|
Texto Anterior | Próximo Texto | Índice
CARLOS HEITOR CONY
O que vale a pena
RIO DE JANEIRO - Nada do que valha a pena aprender pode ser ensinado. A frase deveria vir com as aspas,
não é minha, é de Oscar Wilde, que,
entre mortos e feridos, ficou mesmo
como um dos maiores frasistas de todos os tempos.

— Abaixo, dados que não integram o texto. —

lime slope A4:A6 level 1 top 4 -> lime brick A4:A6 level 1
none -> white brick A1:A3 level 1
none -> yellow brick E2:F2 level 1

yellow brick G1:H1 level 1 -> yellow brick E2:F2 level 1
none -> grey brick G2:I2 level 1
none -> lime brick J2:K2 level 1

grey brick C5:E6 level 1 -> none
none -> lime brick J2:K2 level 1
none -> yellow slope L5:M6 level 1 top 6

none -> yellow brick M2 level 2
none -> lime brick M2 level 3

Aprendi pouco na vida, embora
muito me tenham ensinado, desde as
boas maneiras na mesa, a dar laço
na gravata, a fazer barba, quando
um burro falar, o outro burro, que
sou eu, ficar calado. Aprendi até mesmo as regências irregulares dos verbos latinos. De quebra, chegaram a
me ensinar a tocar "Oh Suzana, não
chores por mim..." numa gaitinha de
boca. Foi, aliás, uma das pouquíssimas coisas que teria alguma valia,
naquela época eu tinha um problema na vista e medo de ficar cego.
Sabendo tocar a gaitinha, embora
com modesto repertório e má execução, poderia abrigar-me na escadaria de uma igreja, ou sob uma marquise qualquer, sempre pingariam
tostões para matar minha fome.
Agora, quis realmente aprender outras coisas que nunca me foram ensinadas. Por exemplo: como fazer para
responder ao cumprimento de um
sujeito que me abraça, que fica roçando em mim, lembrando coisas
que não lembro, nem mesmo lembrando seu nome, ofício e condição?
Outro dia, esbarrei com um desses,
muito jovial, jucundo, deu-me palmadinhas nas costas, elogiou minha
forma física, mal sabendo que estou
em crise quase terminal, na alma e
no corpo. Falou num tal de Paranhos
que havia sido nosso amigo não sei
aonde, Paranhos morrera, pneumonia dupla, pensava sempre em mim,
falava sempre em nós. Bons tempos,
mas assim era a vida, que só nos ensina aquilo que a gente não tem interesse em saber.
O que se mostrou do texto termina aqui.